Reporters Without Borders and the Burma Media Association urgently demanded that that the government abolish its censorship bureau after a magazine was suspended for two months over an advertisement for St Valentine’s Day, which is banned in Burma.
The two press freedom organisations condemned the suspension of Han Thit for such a trivial reason. It also highlighted a two-week ban against a weekly for publishing a false report and repeated an appeal for advance censorship, imposed on all media, to be lifted.
The privately-owned monthly Han Thit (New Style) was told in mid-February that it was suspended for the months of April and May for carrying a Rangoon restaurant’s advertisement for a St Valentine’s Day celebration.

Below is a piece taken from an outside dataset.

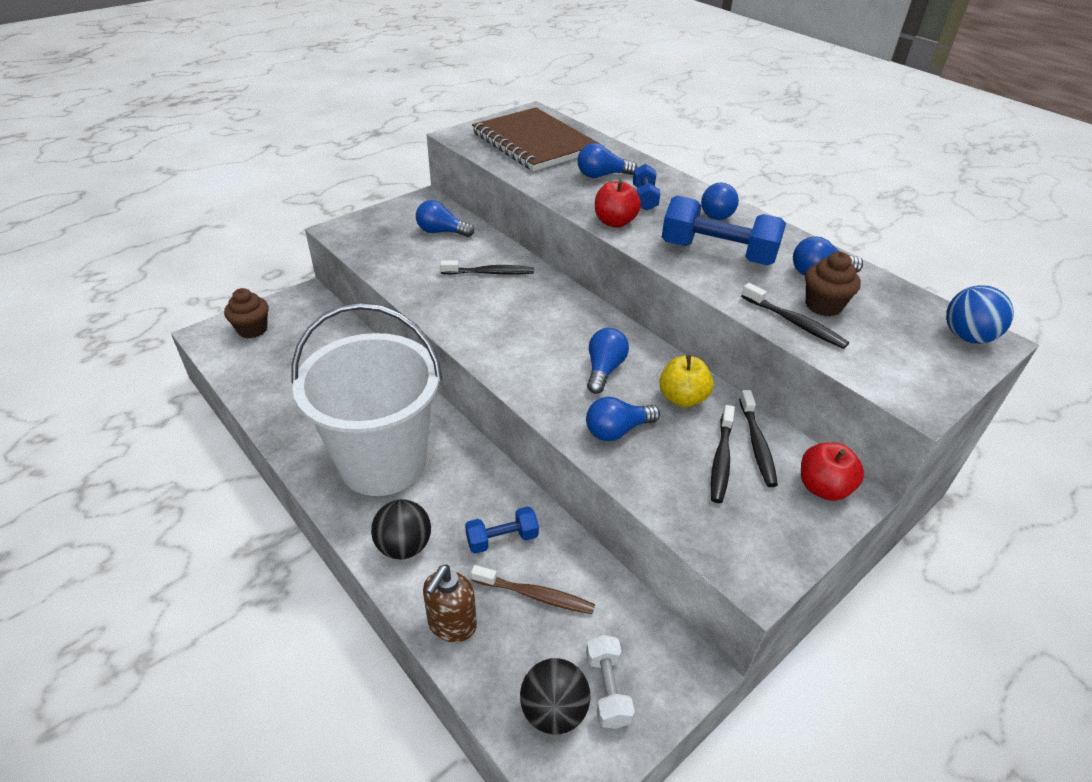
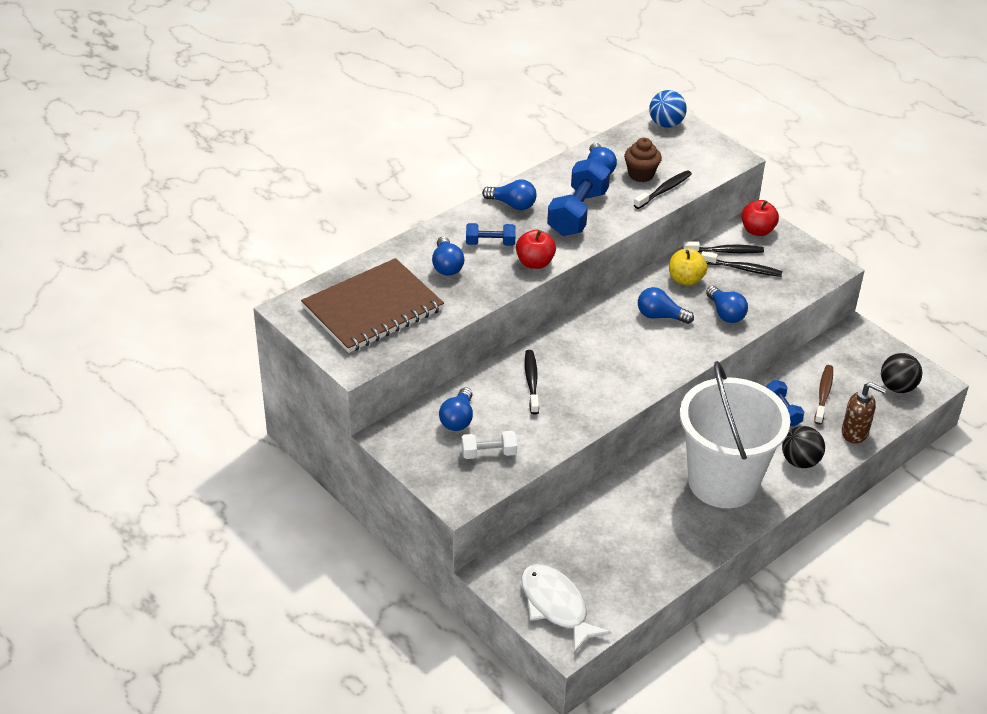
camera: 90 degrees left, 0 degrees up
(252, 329) = (556, 606): brown cupcake -> white fish
(607, 689) = (878, 365): white dumbbell -> white dumbbell (488, 453)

The military junta has banned this lovers’ festival which it sees as arising from negative Western influences. A journalist from Han Thit told Reporters Without Borders that the management had appealed to the censorship bureau for the sentence to be reduced to one month. The authorities are due to give their decision on 1 March.

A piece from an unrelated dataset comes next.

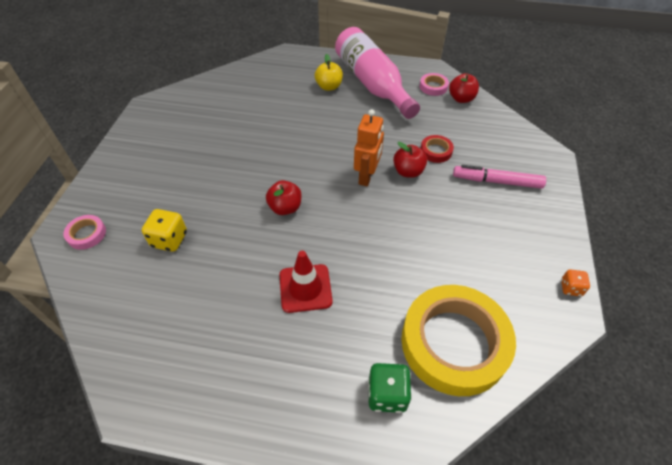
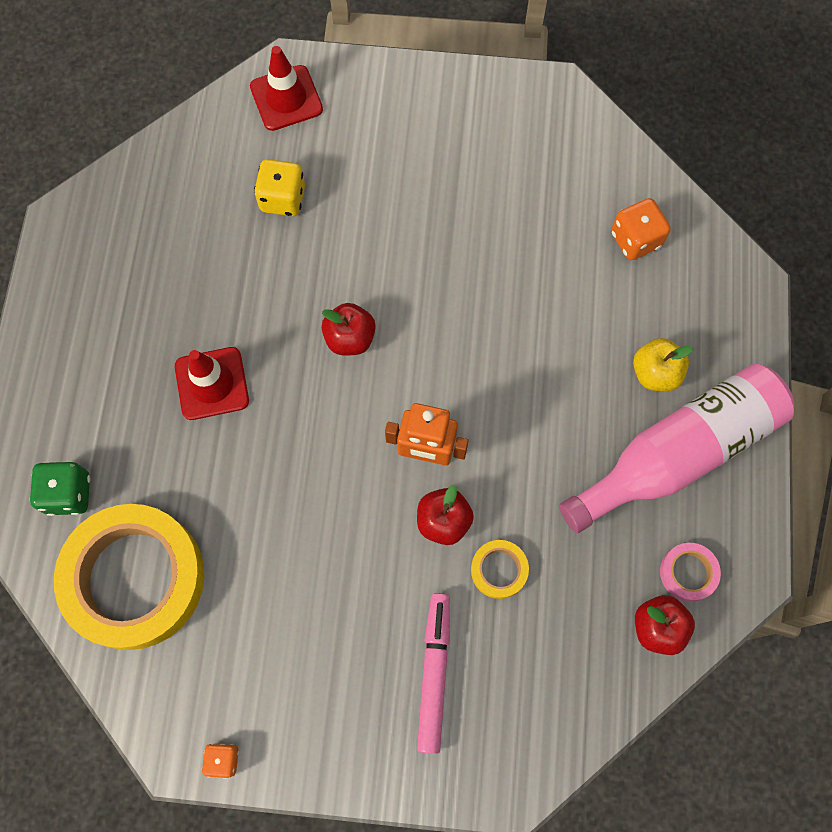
camera: 85 degrees right, 20 degrees up
(87, 234) = (286, 98): pink tape -> red traffic cone
(252, 86) = (635, 239): none -> orange dice
(436, 151) = (499, 570): red tape -> yellow tape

Han Thit was previously sanctioned in September 2004 for allowing the headline of a censored article to appear in the list of contents. It was given a one-month ban in October 2003 for referring to a writer who had been blacklisted by the censorship bureau.
Three other publications sanctioned by the censorship bureau
Two monthly publications, Nwe Ni and Myanma Dana, were banned from publishing in February 2005 because their cover pages had not been passed by the censorship bureau.
The weekly, The Voice Journal, was suspended for two weeks, from 14 to 27 February, for allegedly publishing an item in its 6 February edition about the construction of a government hotel in Chin State in the west of the country which the censorship bureau said was a false report.
These sanctions come at a time when the censorship bureau’s director, Major Aye Thun, was forced to retire, on 17 February, for his links with the ousted former prime minister Khin Nyunt. Several journalists in Rangoon have reported that the bureau now comes under the direct control of officers in the War Office.